Involvement of TOB1 on autophagy in gastric cancer AGS cells via decreasing the activation of AKT/mTOR signaling pathway

We previously identified the tumor suppressor gene as related to gastric cancer. The purpose of this study was to explore whether TOB1 induces autophagy through the AKT/mTOR signaling pathway in gastric cancer. Western blotting was used to detect the protein levels of TOB1, LC3, AKT, mTOR, phosphorylated (p) AKT, and p-mTOR. A double fluorescent GFP-RFP-LC3 fusion protein was used to trace autophagy by laser confocal microscopy. Autophagosomes were observed by transmission electron microscopy.
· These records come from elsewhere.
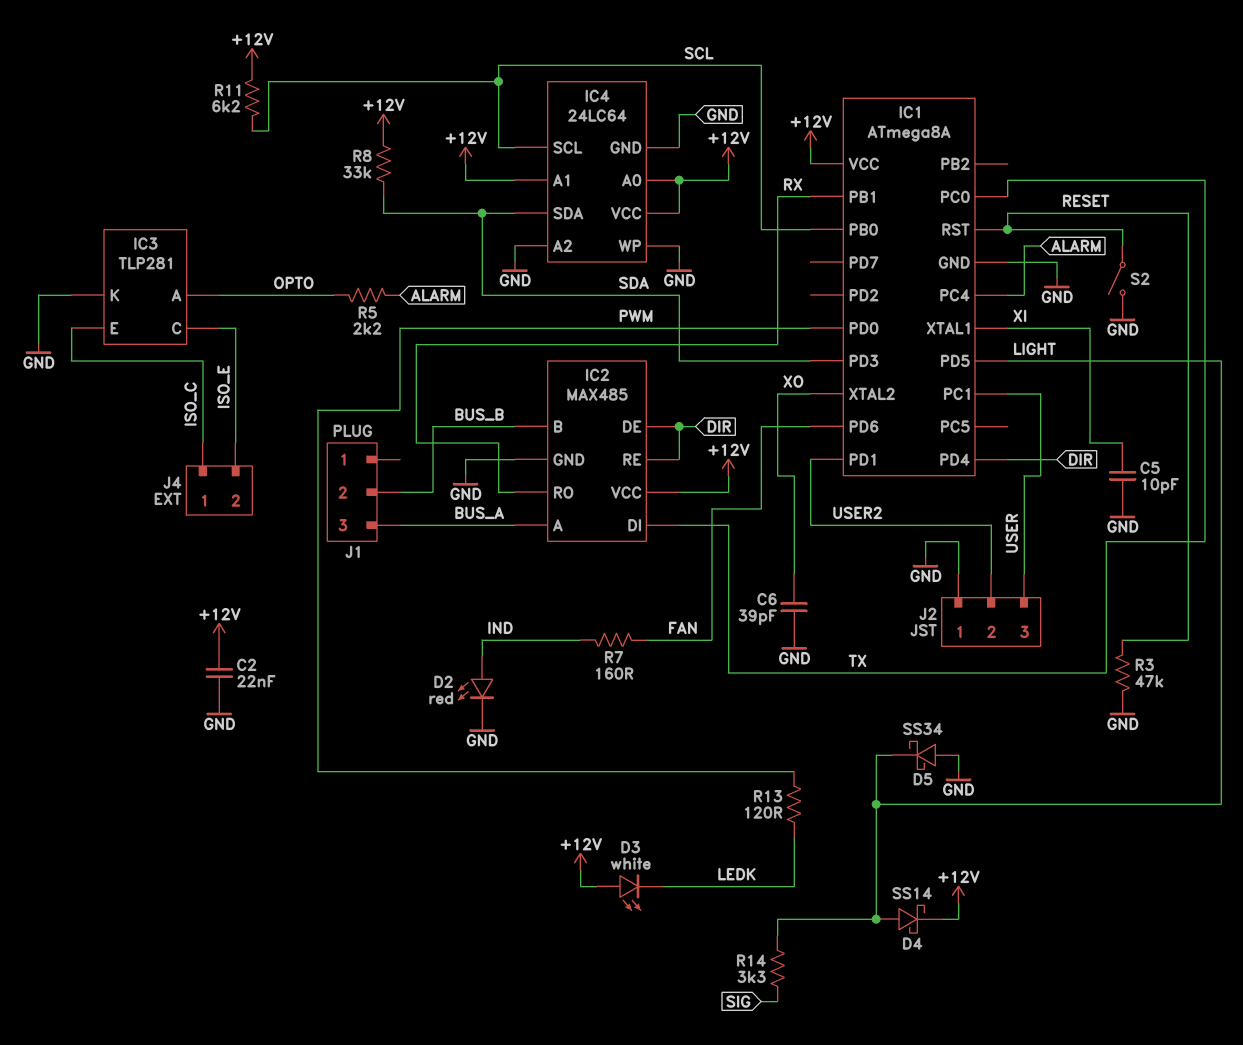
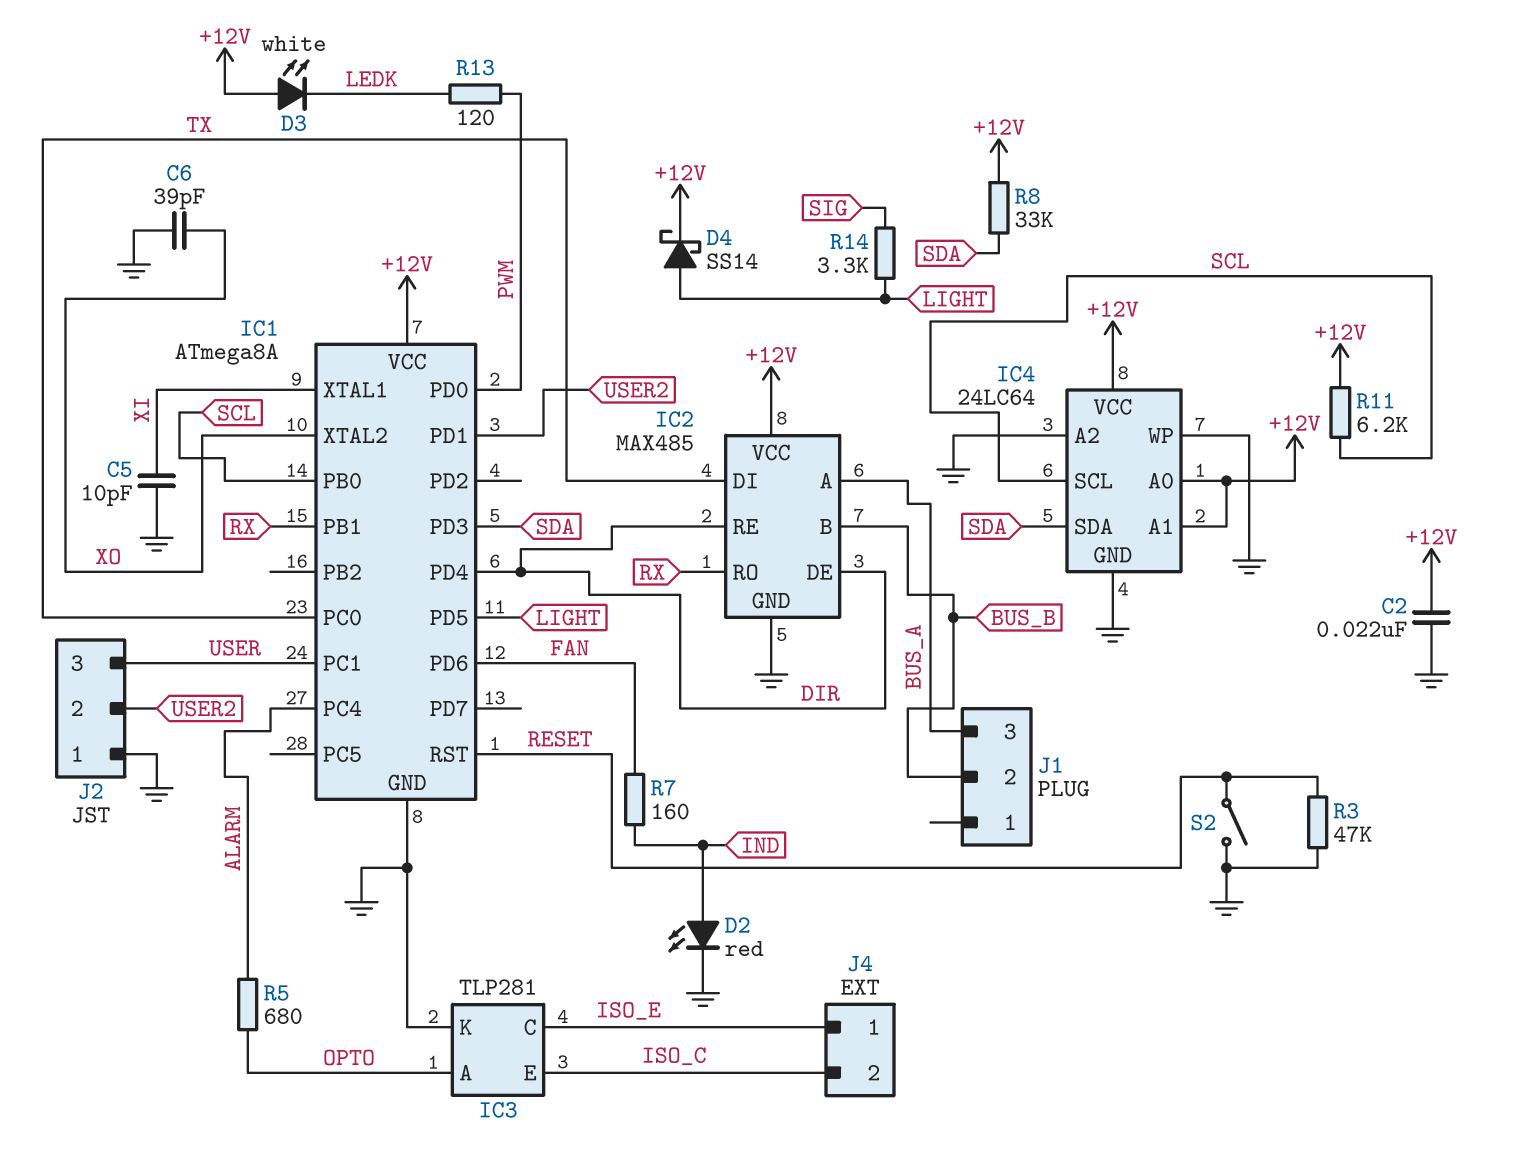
D5: schottky SS34 (A GND, K LIGHT) -> none
J4 pin 1: ISO_C -> ISO_E
J4 pin 2: ISO_E -> ISO_C
R5: 2.2k (ALARM, OPTO) -> 680 (ALARM, OPTO)

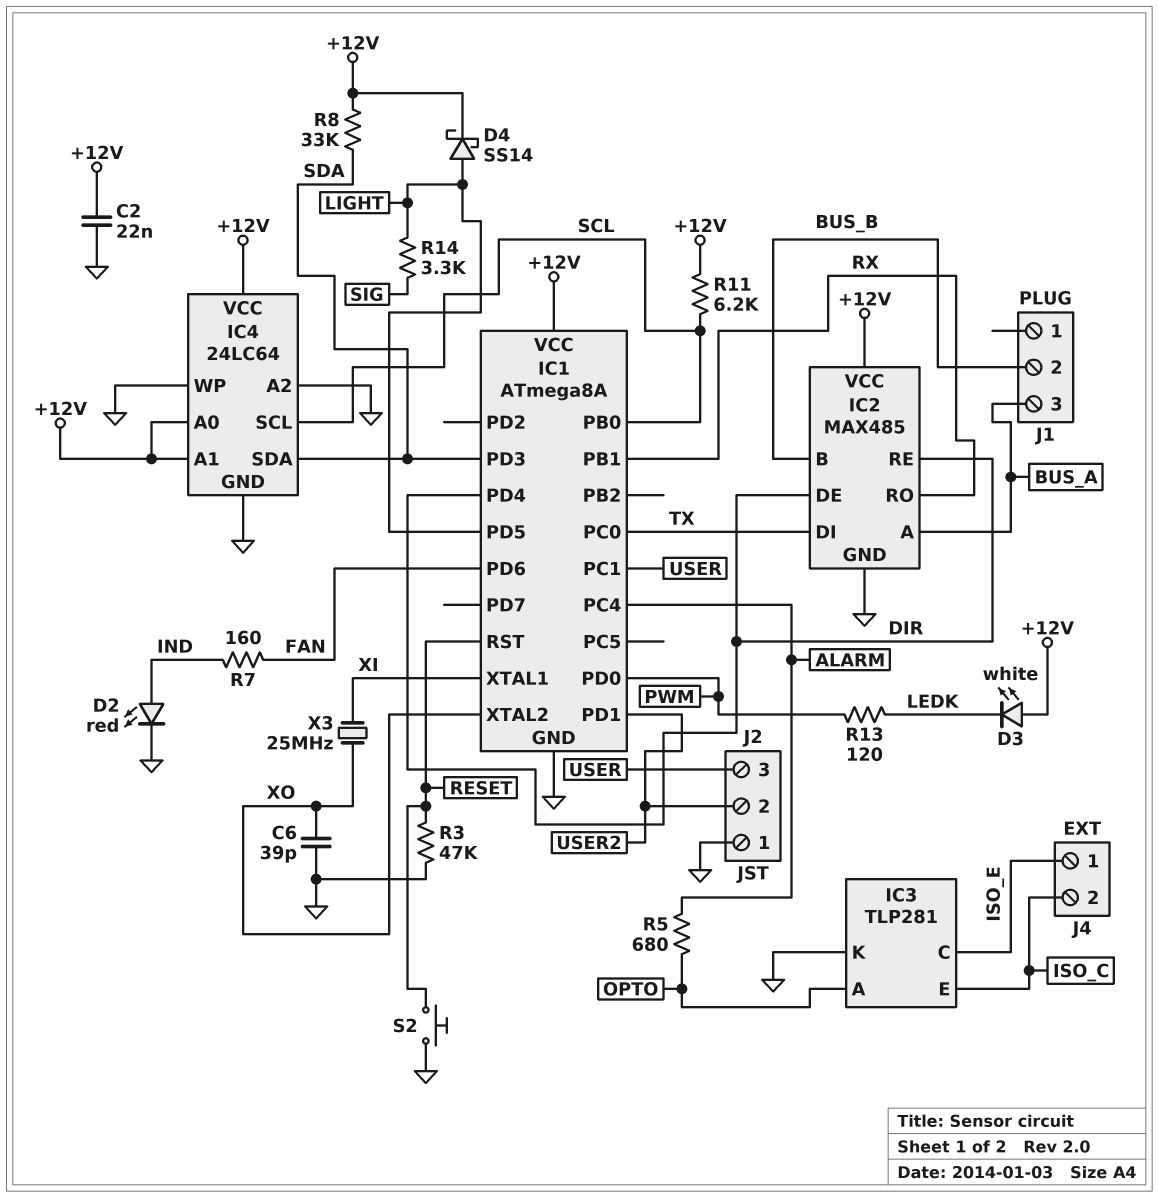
C5: 10pF (GND, XI) -> none
S2: switch (GND, RESET) -> button (GND, RESET)
X3: none -> 25MHz (XI, XO)

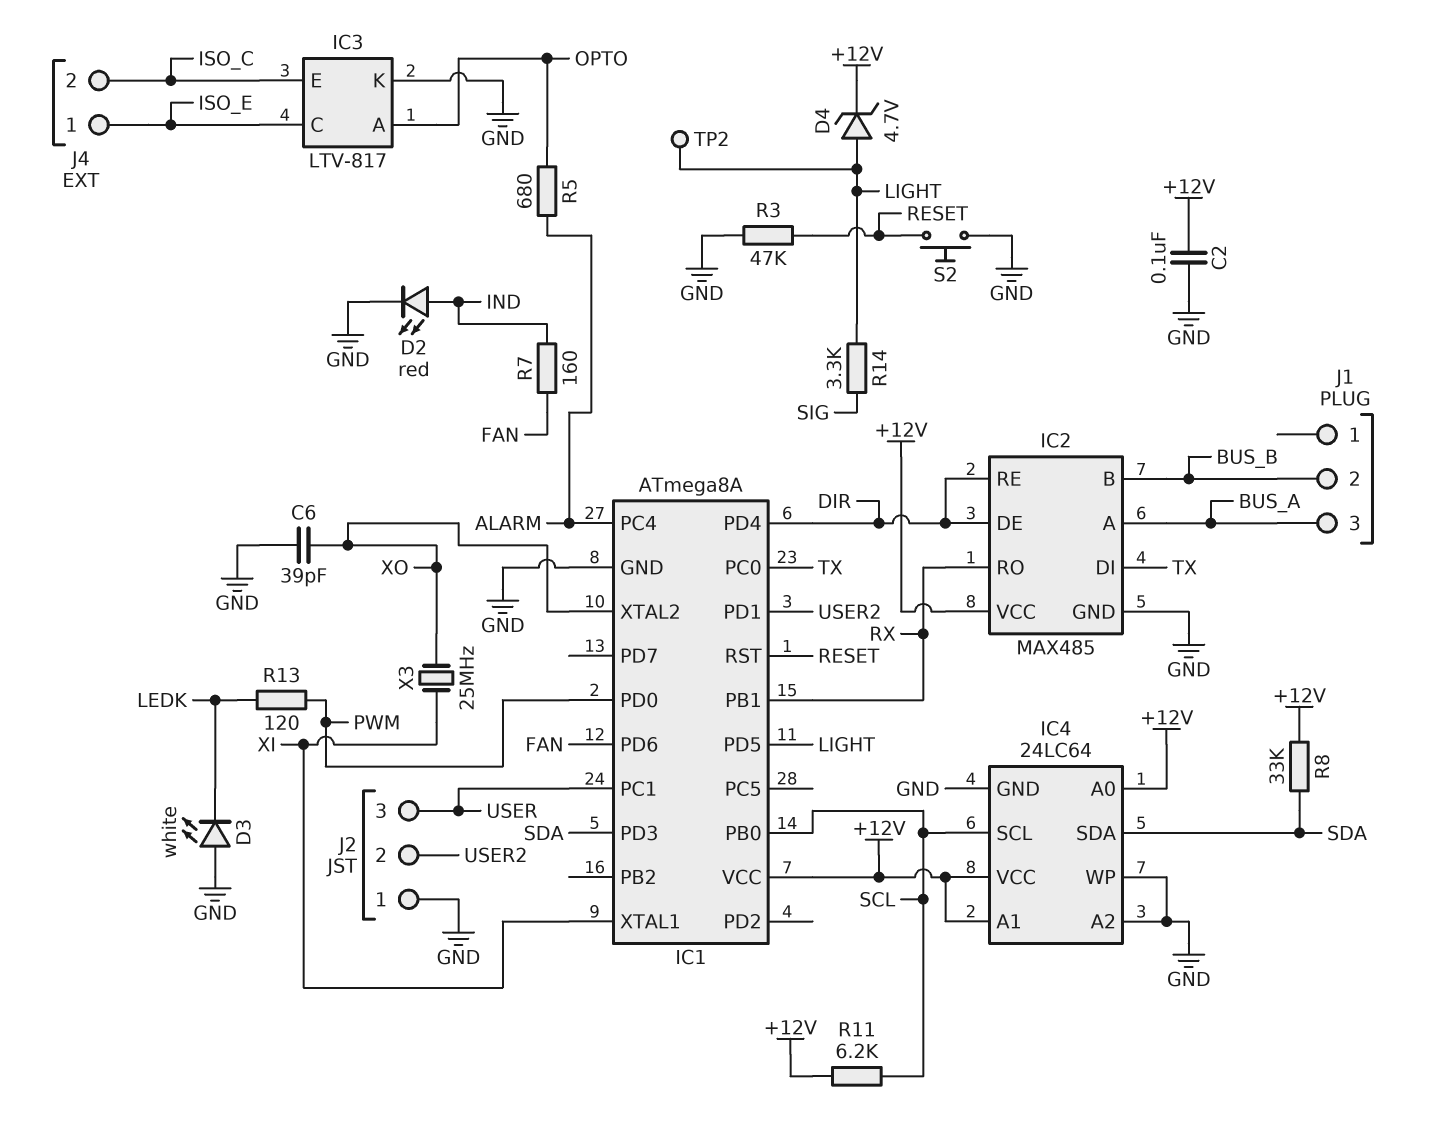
C2: 22nF (+12V, GND) -> 100nF (+12V, GND)
D3: LED white (A +12V, K LEDK) -> LED white (A GND, K LEDK)
D4: schottky SS14 (A LIGHT, K +12V) -> zener 4.7V (A LIGHT, K +12V)
IC3: TLP281 -> LTV-817
TP2: none -> test point (LIGHT)

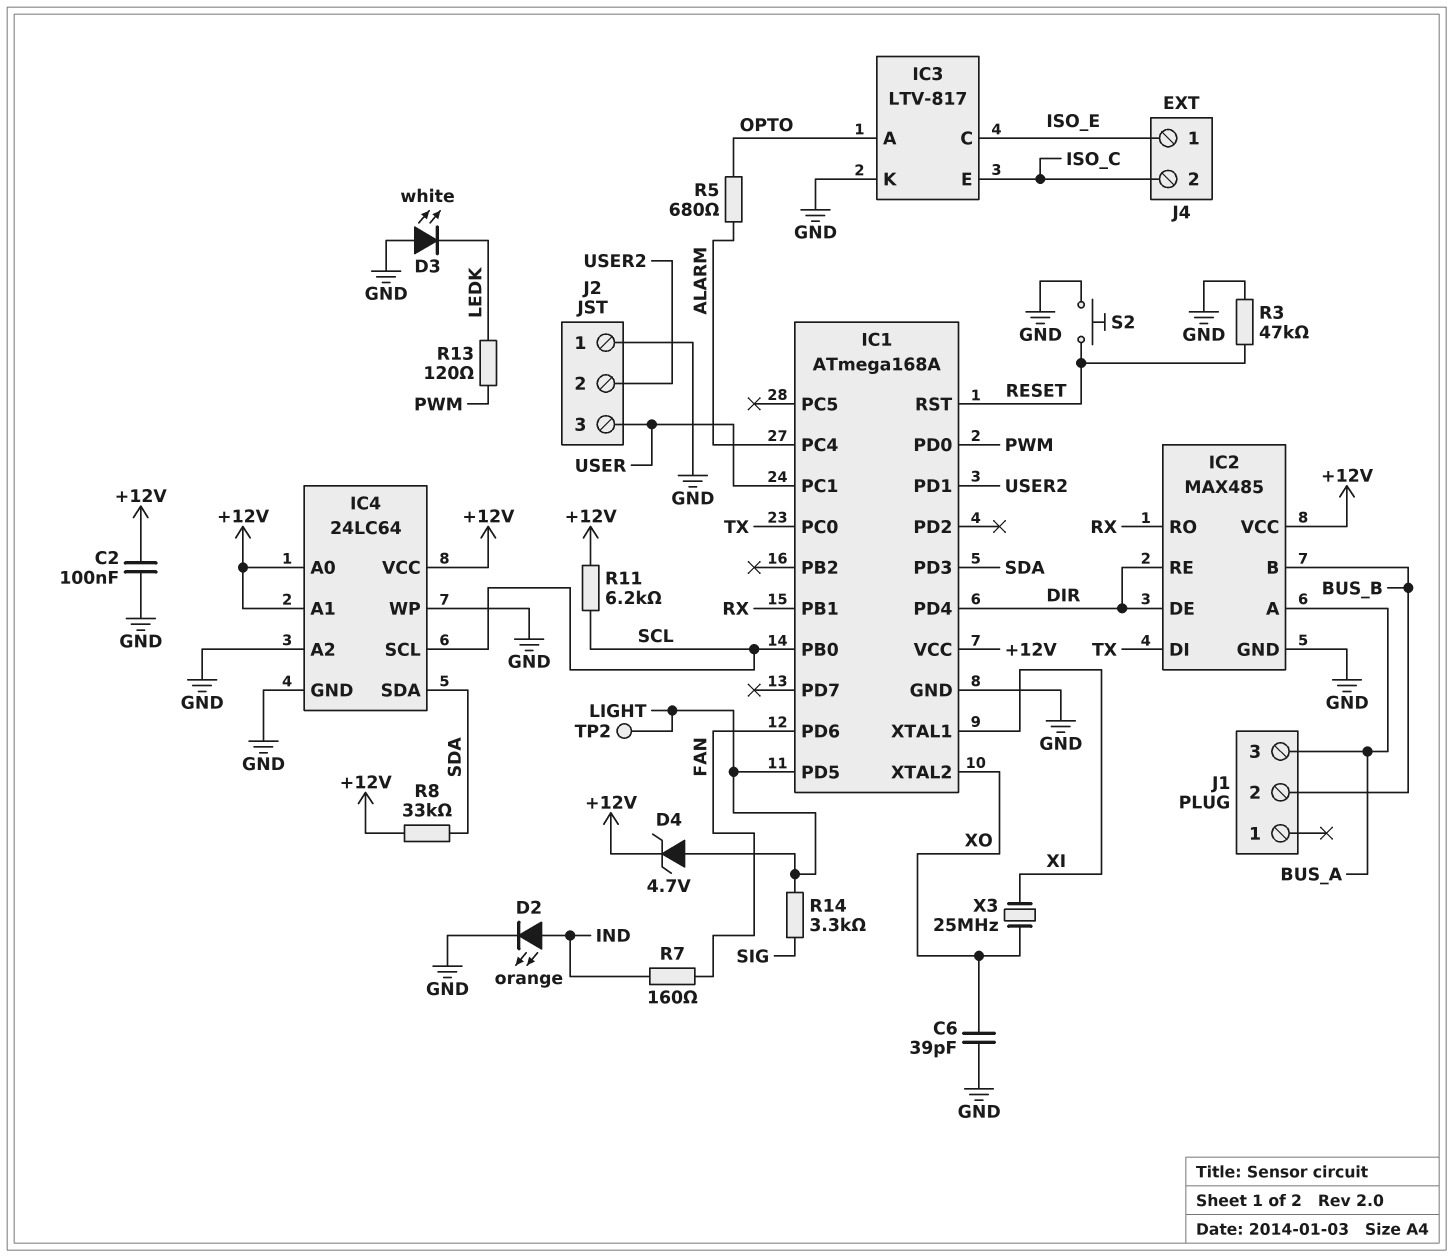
D2: LED red (A IND, K GND) -> LED orange (A IND, K GND)
IC1: ATmega8A -> ATmega168A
The conversion of LC3-I to LC3-II and the LC3-II/LC3-I ratio were significantly increased in AGS cells overexpressing TOB1 compared with control cells. Fluorescence imaging showed LC3 puncta at 48 h, and these puncta increased significantly at 72 h after TOB1 transfection compared with control tumor cells. The presence of autophagosomes in AGS cells was observed at 72 h after TOB1 transfection by transmission electron microscopy, and no autophagosomes were found in the control cells. Moreover, the levels of p-AKT and p -mTOR were lower in AGS cells than in control cancer cells. Our results provide novel insight that TOB1 might suppress gastric cancer by inducing autophagy, possibly through decreasing phosphorylation and the subsequent activation of the AKT/mTOR signaling pathway.